EXERCISE BRIEF ::
The response must consist of the lines below from the one with "line: (326, 876) -> (315, 640), removed" through the one with "line: (326, 1491)", exactly as they appear and with both ends kept.

PROVIDED RECORDS ::
+===+
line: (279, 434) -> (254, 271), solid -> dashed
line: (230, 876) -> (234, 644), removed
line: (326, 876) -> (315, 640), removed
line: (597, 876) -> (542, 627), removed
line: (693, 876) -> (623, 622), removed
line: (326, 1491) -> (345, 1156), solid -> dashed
+===+
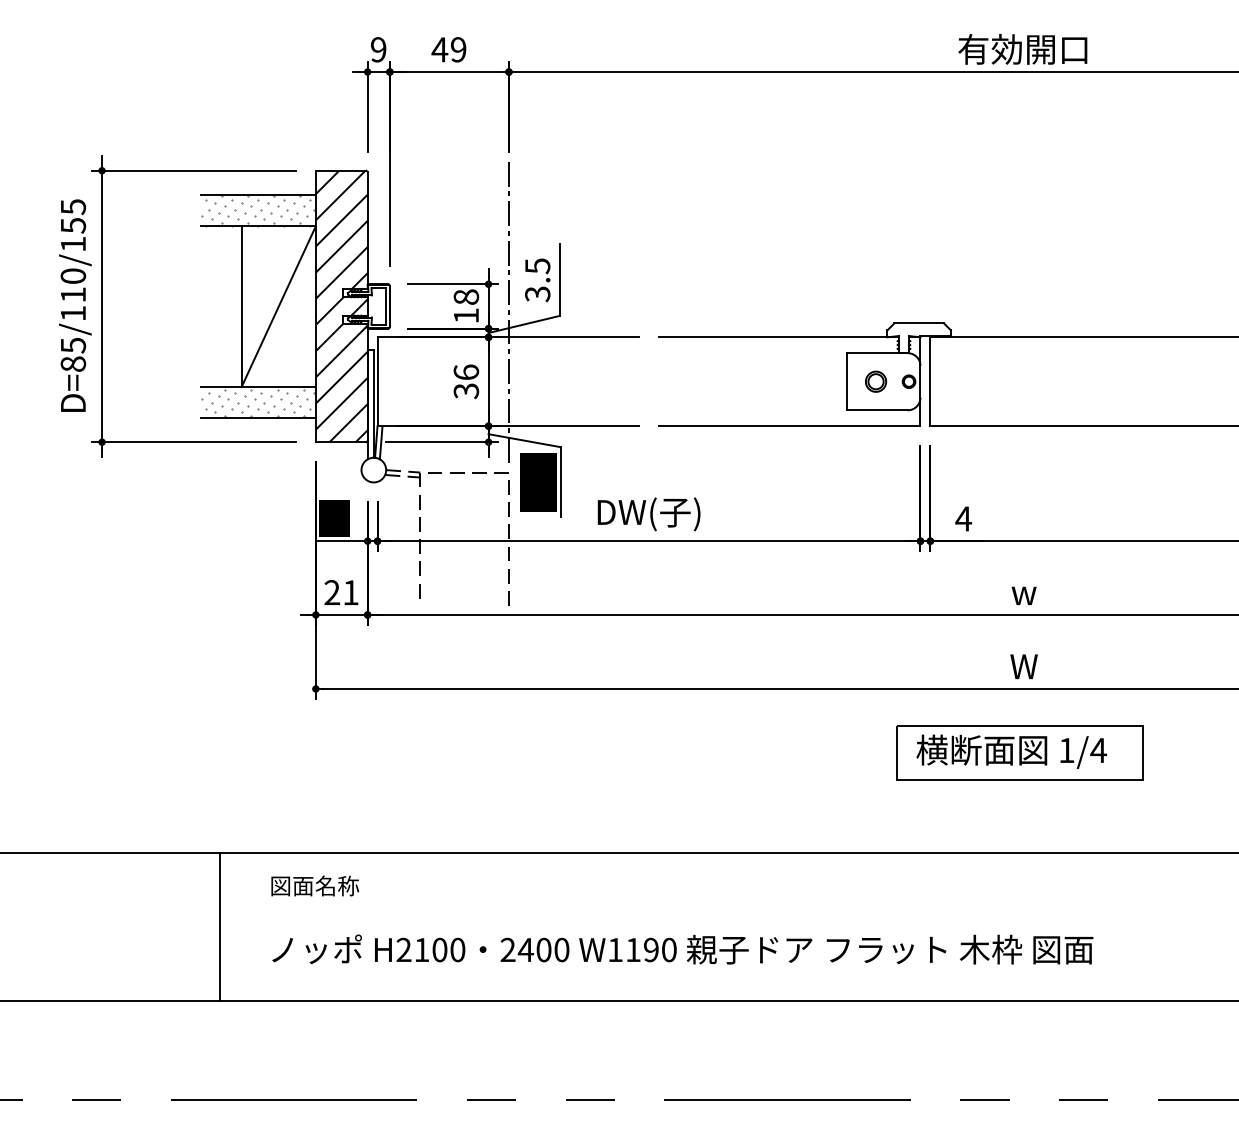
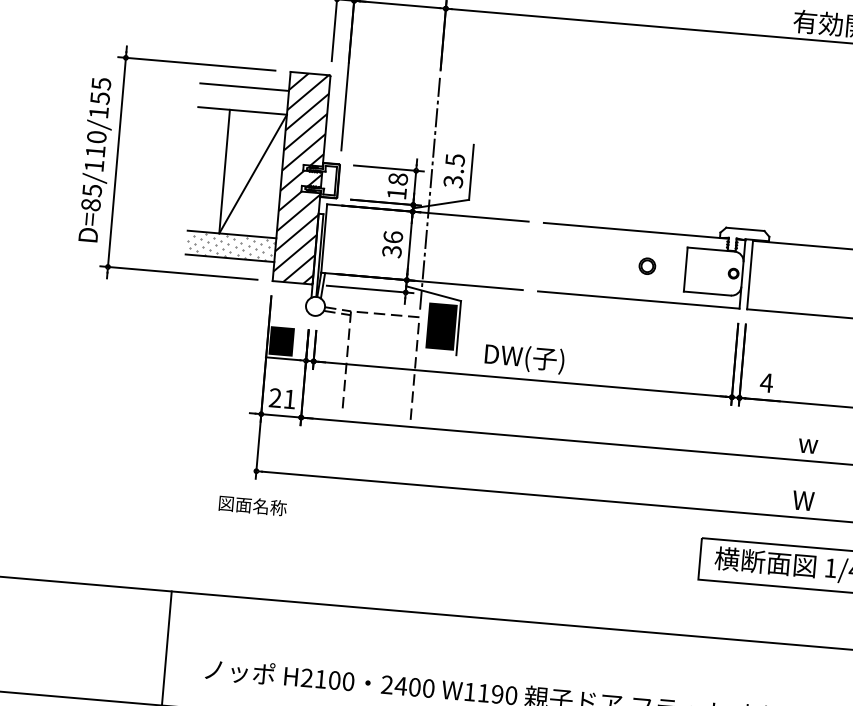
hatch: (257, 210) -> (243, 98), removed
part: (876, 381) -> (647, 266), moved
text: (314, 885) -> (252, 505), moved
+===+
WRITTEN SOLUTION ::
line: (326, 876) -> (315, 640), removed
line: (597, 876) -> (542, 627), removed
line: (693, 876) -> (623, 622), removed
line: (326, 1491) -> (345, 1156), solid -> dashed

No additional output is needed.